はじめに
先日、Elmを試したけどあまり合わなかった。
HTMLをプログラムで生成せずに昔ながらのやり方でファイルに書きたい。それでいて型指定も欲しい。
なのでGHCJSを試した。
GHCJSはElmのような新しい言語があるのではなく、Haskellのコンパイラ出力をJavaScriptに差し替えるというなかなか凄いやり方。Haskellの機能がほとんどそのまま使えて、更にDOMの機能も仕様の定義から自動生成されている。
自動生成なので ByteLengthQueuingStrategy のようなマイナー(?)なクラスにも対応するHaskellの関数があったりする。
つまり機能不足で困ることはほとんど無いと予想できる。
その代わりに提供されているのは素のJavaScriptのHaskell版というようなものなので、追加で miso のようなフレームワークを使った方が開発速度は速いと思う。
Haskellの環境を整える
brew install haskell-stack
StackはHaskell版brewみたいなもの。すぐにインストールできる。
取りあえず最低限のプログラムを実行してみる。
stack new haskell-sample --resolver=nightly-2018-05-10
--resolver
無しの場合は最新版LTSのコンパイラがインストールされる。取りあえずここはあとで使うのでバージョン指定で。
cd haskell-sample
stack build
.stack-work/install/x86_64-osx/nightly-2018-05-10/8.4.2/bin/haskell-sample-exe
someFuncと出れば成功。
これでHaskellの環境は終了。
Haskell版のコンパイル
続いてJavaScriptを書く環境を作る。
と言ってもサンプルプロジェクトをビルドするだけ。
https://github.com/nishimura/ghcjs-form-sample1.git
ここに置いた。
git clone https://github.com/nishimura/ghcjs-form-sample1.git
cd ghcjs-form-sample1
stack build
ghcjs-dom のコンパイルで固まったように見えるが落ち着いて待つ。メモリも大量に持って行かれるが、最初に書いたようにDOMで使う関数や型の大半をHaskell用に頑張って変換しているところなので。

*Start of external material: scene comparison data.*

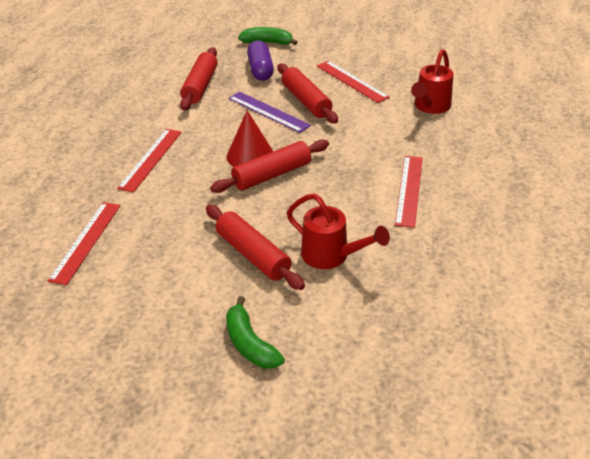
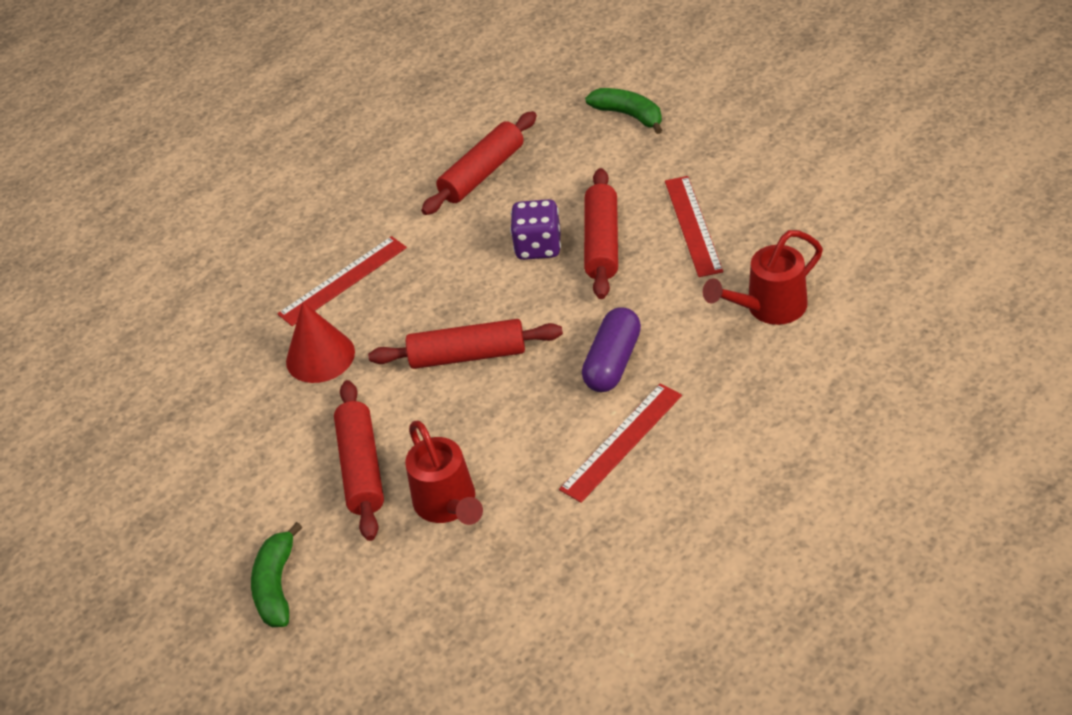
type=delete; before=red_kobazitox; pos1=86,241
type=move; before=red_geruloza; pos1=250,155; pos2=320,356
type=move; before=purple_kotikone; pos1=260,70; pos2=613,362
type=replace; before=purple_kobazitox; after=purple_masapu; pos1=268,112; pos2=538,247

ちなみに MacBook Pro で43分かかった。
コンパイルされたHaskell版プログラムを実行する。
.stack-work/install/x86_64-osx/nightly-2018-05-10/8.4.2/bin/ghcjs-form-sample1-exe
これでWebサーバーが立ち上がったので、 http://localhost:8000/ にアクセスして確認する。
これはHaskellで動いている状態。
JavaScript版のコンパイル
次はJavaScriptで動かす。
最初に~/.stack/config.yaml
にバージョン差異をスルーする設定を書く。
echo 'allow-newer: true' >> ~/.stack/config.yaml
それからGHCJSのコンパイルに使うツールをインストールする。
stack install alex
stack install happy
export PATH="$HOME/.local/bin:$PATH"
PATHはbashrc等にも追加する。
node.jsも無ければインストール。
brew install node
そしてビルド。
stack build --stack-yaml=js.yaml
GHCJS自体のコンパイルに38分かかった。それから続いてghcjs-bootでGHCJSで使うライブラリのコンパイルが始まり、追加で44分かかった。

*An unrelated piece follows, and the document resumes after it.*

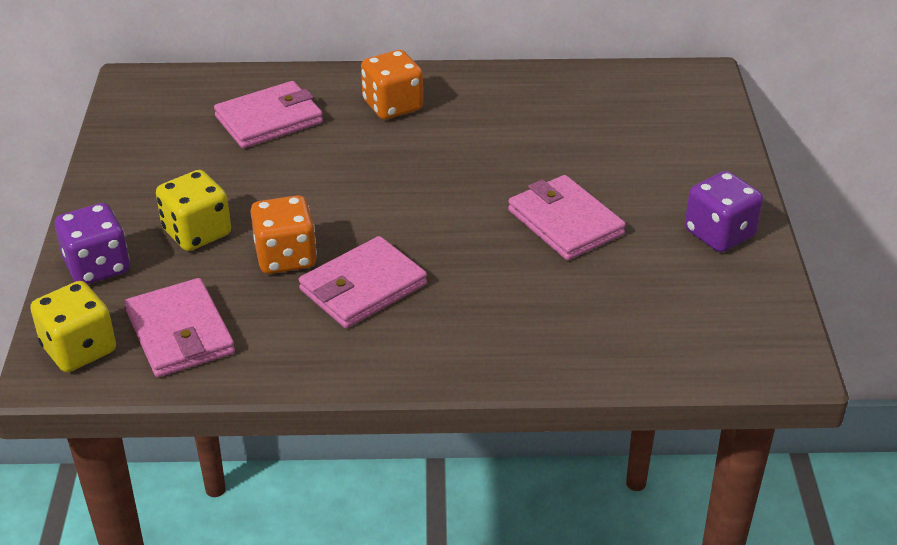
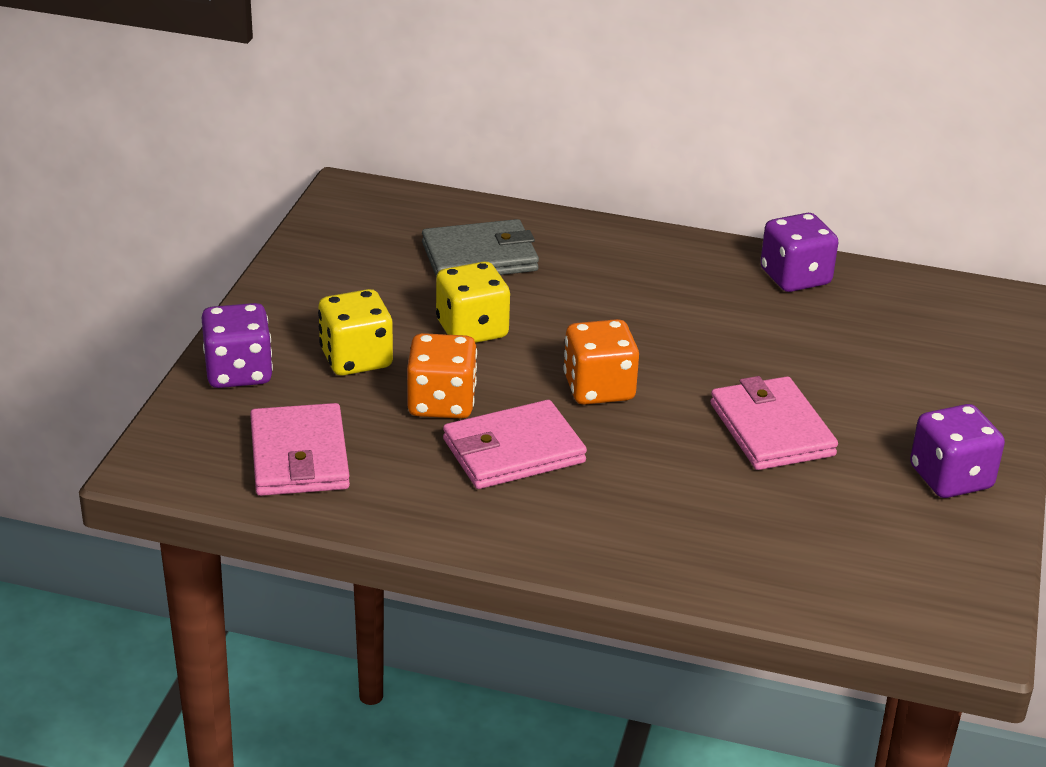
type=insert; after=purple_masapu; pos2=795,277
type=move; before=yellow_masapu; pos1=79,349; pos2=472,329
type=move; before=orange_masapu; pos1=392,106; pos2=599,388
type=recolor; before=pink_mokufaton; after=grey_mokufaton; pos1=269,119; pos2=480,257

この時点で .stack-work/install/x86_64-osx/nightly-2018-05-10/ghcjs-8.4.0.1_ghc-8.4.2.20180505/bin/ghcjs-form-sample1-exe.jsexe/
にJavaScriptが生成されている。
open .stack-work/install/x86_64-osx/nightly-2018-05-10/ghcjs-8.4.0.1_ghc-8.4.2.20180505/bin/ghcjs-form-sample1-exe.jsexe/index.html
ブラウザで確認すると、コンソールに
id="area" not found
と出ていればOK。
htmlが自動生成されたものになっているので、まだ動かない。
今回利用するHTMLファイルはhtml/index.html
にある。
JavaScriptのコンパイル(圧縮)
Closure Compilerの起動に必要なjavaのjreをここから手に入る。
https://www.java.com/ja/download/
完全にブラウザ用としてインストールされるっぽいけども気にせずこれを使う。
ln -s /Library/Internet\ Plug-Ins/JavaAppletPlugin.plugin/Contents/Home/bin/java ~/bin/java
javaをPATHの通っているところに置いたあと、JavaScriptのコンパイルしてブラウザでアクセス。
./compile.sh
open html/index.html
これで終了。
Haskellのプログラムの説明
Main.hs
はAppMain.hs
を起動するだけ。
本体は
application :: HTMLDocument -> HTMLElement -> JSM ()
application doc area = do
Just body <- getBody doc
releaseClick <- on area G.click $ do
(x, y) <- mouseClientXY
newParagraph <- createElement doc "p"
text <- createTextNode doc $ "Click " ++ show (x, y)
_ <- appendChild newParagraph text
_ <- appendChild body newParagraph
return ()
-- Make an exit button
exitMVar <- liftIO newEmptyMVar
exit <- createElement' doc TagSpan
text <- createTextNode doc "Click here to exit"
_ <- appendChild exit text
_ <- appendChild body exit
releaseExit <- on exit G.click $ liftIO $ putMVar exitMVar ()
-- Force all all the lazy evaluation to be executed
syncPoint
-- In GHC compiled version the WebSocket connection will end when this
-- thread ends. So we will wait until the user clicks exit.
_ <- liftIO $ takeMVar exitMVar
releaseClick
releaseExit
setInnerHTML body "<h1>Ka kite ano (See you later)</h1>"
return ()
こんな感じ。
https://github.com/ghcjs/jsaddle
ここのサンプルプログラムを写したんだけど、結構書き換えないと動かなかった。インターフェースをカジュアルに変えるのはHaskellあるあるっぽい。
Helper.hs
は Element
=> HTMLElement
変換用。
型が厳密すぎて、getElementById で取ってきた Element はHTMLElement ではないので GlobalEventHandlers のonclickイベントが付けられない。つらい。
まとめ
コンパイル待ち時間を抜いたら15分ぐらい。
コンパイル待ち時間を入れたら2時間ぐらいでセットアップできた。